36" x 24", oil on canvas, 2009, private collection

Over a year ago, I posted the original watercolour painting of Fuel with the larger, abstracted oil on canvas version and I mentioned at the end that I had done this other version. I linked to my Etsy shop once that was up and running this summer, but I still hadn't posted a picture of the new painting here.

I love the deep red background and it complements the greens of the sweater and bottle very nicely. I played with the lighting this time and exaggerated the brightness at her shoulder and had the light drop off somewhat toward the bottom to exaggerate the shadows (clearly going for a bit of a Phile Hale look to the lighting).

Concurrently with this painting, I made another "oil translation" of an existing watercolour featuring the same model in the same sweater. Stay tuned...

09 November 2009

Casey Post Script

fig. 17. Casey applies for a job with Blue Man Group while Punch looks on.

I mentioned near the end of Part One that Krista was most likely making the second Casey head for nefarious purposes...and I was right.

Not satisfied with making a second Casey head from my sculpt, Krista has sculpted her own Punch and has now cloned FIVE of them in paper maché (only one of which is pictured above). She's currently working on multiple Judy heads (you can see the design in her sketchbook behind Punch).

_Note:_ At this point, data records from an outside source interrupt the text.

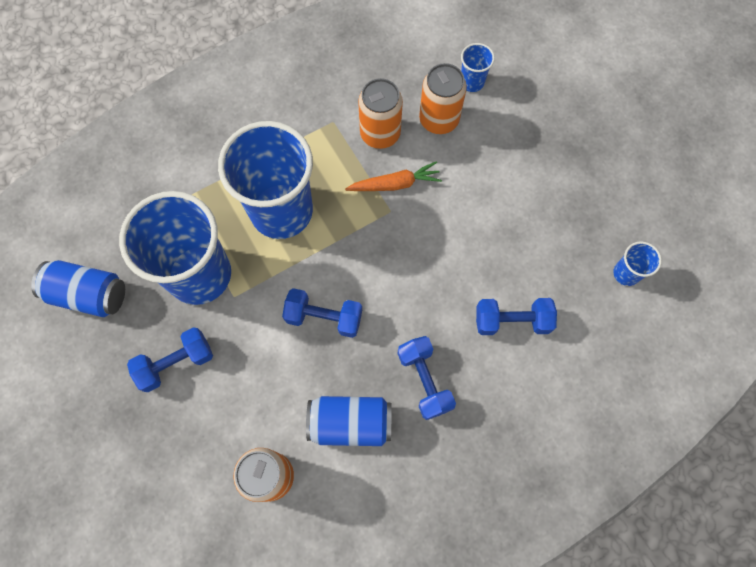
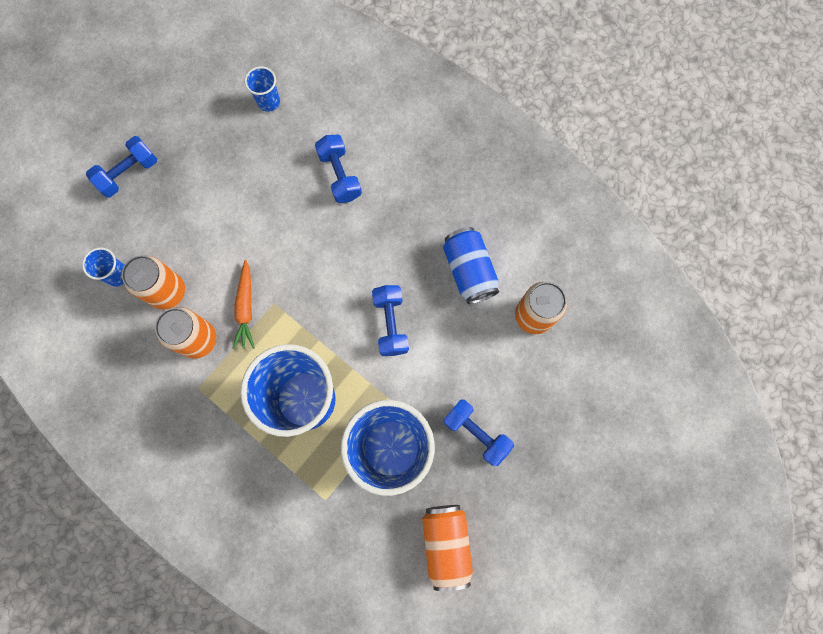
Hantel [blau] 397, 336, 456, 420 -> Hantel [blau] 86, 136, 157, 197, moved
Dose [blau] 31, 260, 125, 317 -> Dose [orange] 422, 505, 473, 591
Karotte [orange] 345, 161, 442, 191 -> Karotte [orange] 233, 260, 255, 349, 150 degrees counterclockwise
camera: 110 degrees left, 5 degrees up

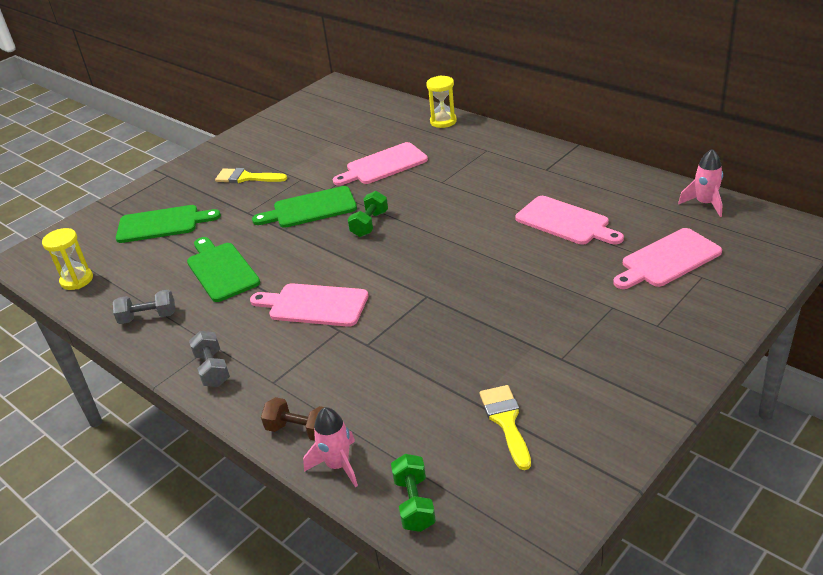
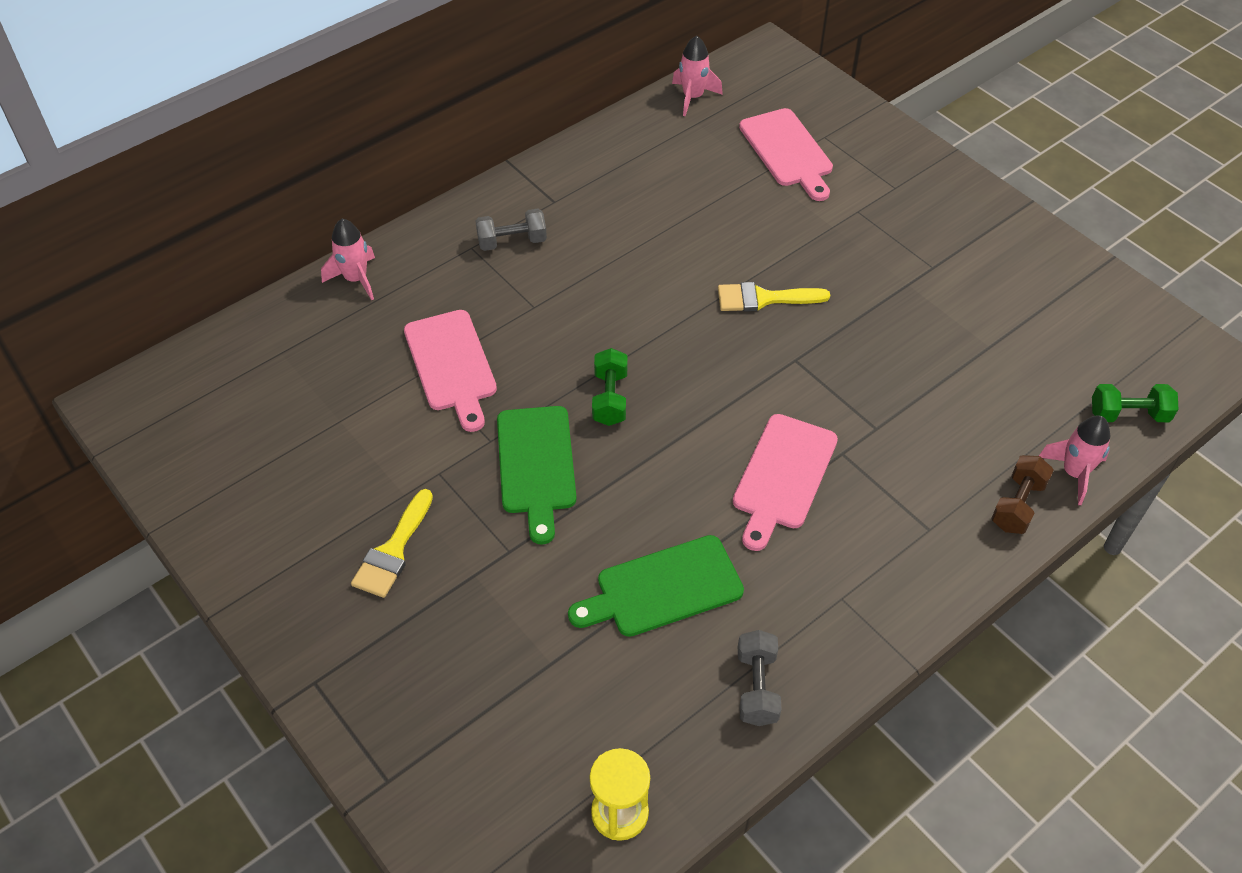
Schneidebrett [grün] 116, 205, 221, 243 -> none
Schneidebrett [rosa] 515, 196, 624, 245 -> none
Hantel [grau] 189, 331, 230, 387 -> Hantel [grau] 475, 209, 547, 251, moved
Pinsel [gelb] 480, 385, 531, 470 -> Pinsel [gelb] 718, 282, 830, 312, moved
Sanduhr [gelb] 426, 75, 457, 128 -> Rakete [rosa] 321, 219, 375, 300
Hantel [grün] 348, 191, 388, 237 -> Hantel [grün] 592, 348, 628, 426, 60 degrees clockwise
camera: 85 degrees left, 15 degrees up

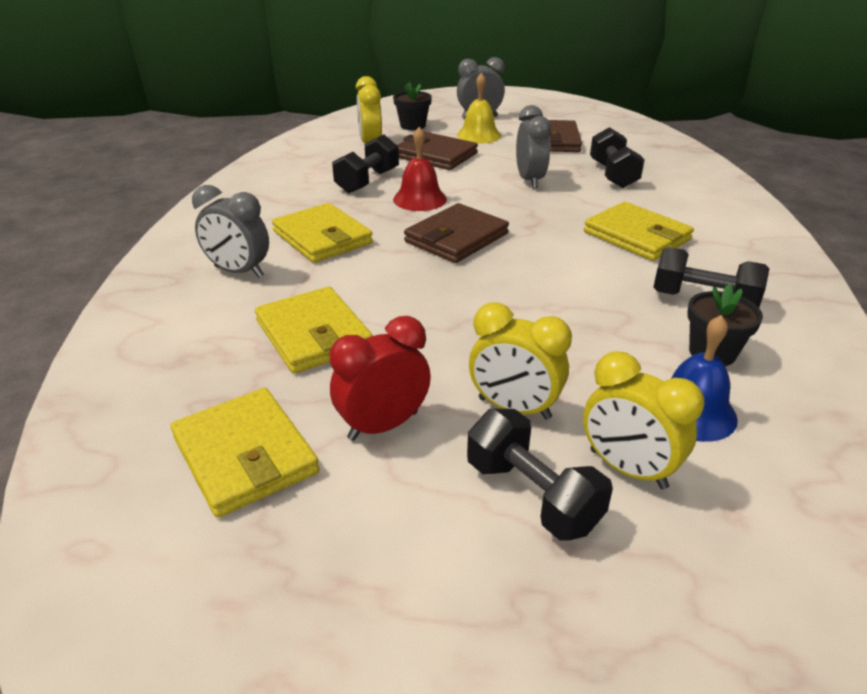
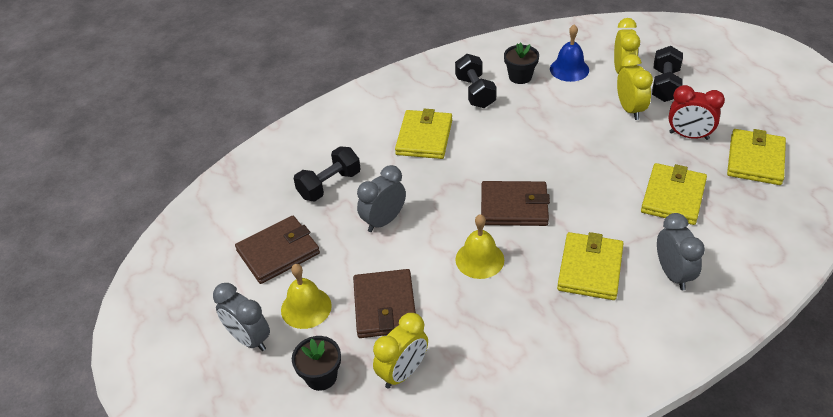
Hantel [schwarz] 332, 135, 399, 193 -> none
Glocke [rot] 393, 127, 447, 211 -> Glocke [gelb] 455, 214, 504, 279
camera: 125 degrees left, 10 degrees up

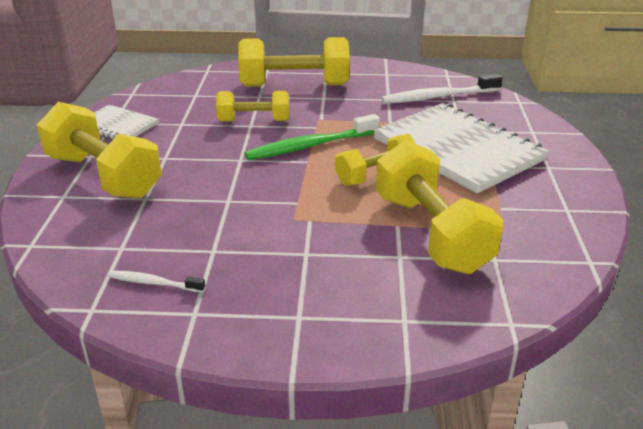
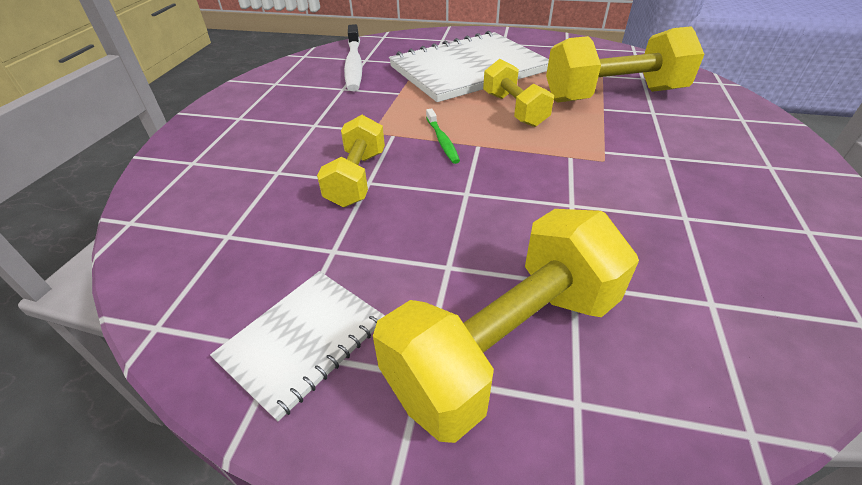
Zahnbürste [weiß] 107, 270, 205, 293 -> none
Hantel [gelb] 238, 37, 350, 87 -> none
Zahnbürste [grün] 244, 114, 380, 160 -> Zahnbürste [grün] 426, 108, 460, 164, x0.53
camera: 80 degrees left, 10 degrees up

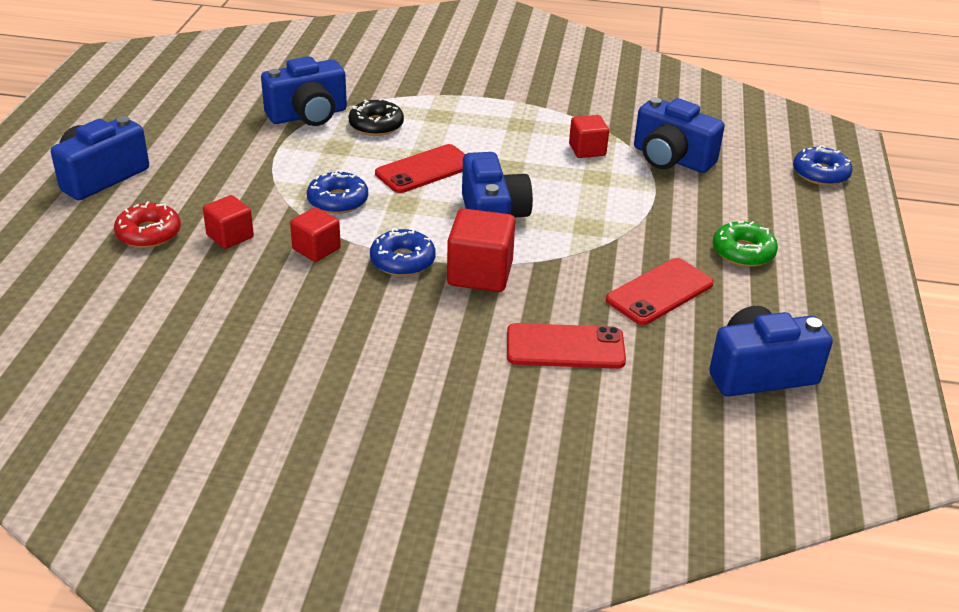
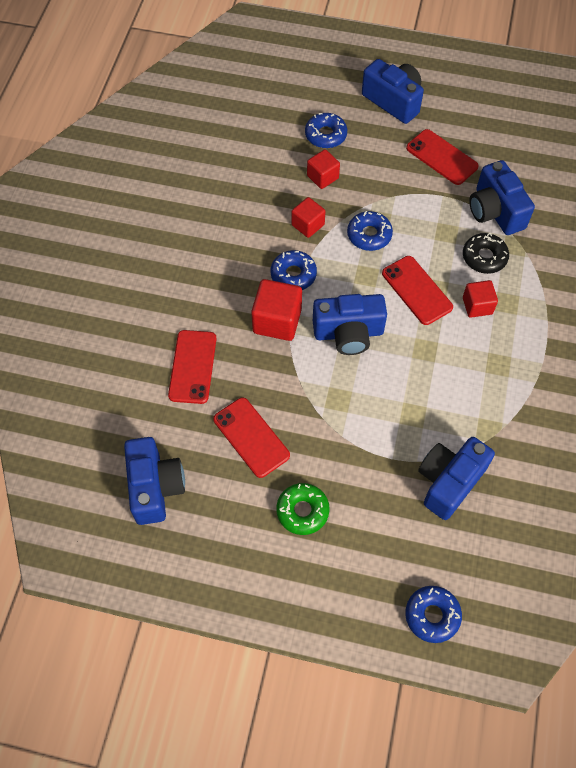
none -> Handy [rot] 406, 129, 479, 185
Kubus [rot] 569, 115, 609, 158 -> Kubus [rot] 463, 280, 498, 318, moved
Donut [rot] 114, 201, 181, 248 -> Donut [blau] 305, 113, 347, 148
camera: 95 degrees right, 25 degrees up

Kidding aside, these are just the base colours of the heads; they'll look different when they're done...although I still suspect nefarious intentions regarding Casey: Krista mentioned something about a Gollum puppet...

UPDATE, 12 December 2010: Krista finished her Dark Casey quite a while ago, but I've finally blogged about him here. Enjoy!

03 November 2009

Casey Replicant : : Part Two

fig. 8. Sunburned Casey.

I decided to use a dark colour for the base coat of acrylic paint (the same way I would use a dark colour for the underpainting of my oil paintings as a nice primer) even though this probably would be covered up entirely by successive layers of lighter Caucasian skin tones to match the original puppet.

fig. 9. Head and hands with final skin paint colour.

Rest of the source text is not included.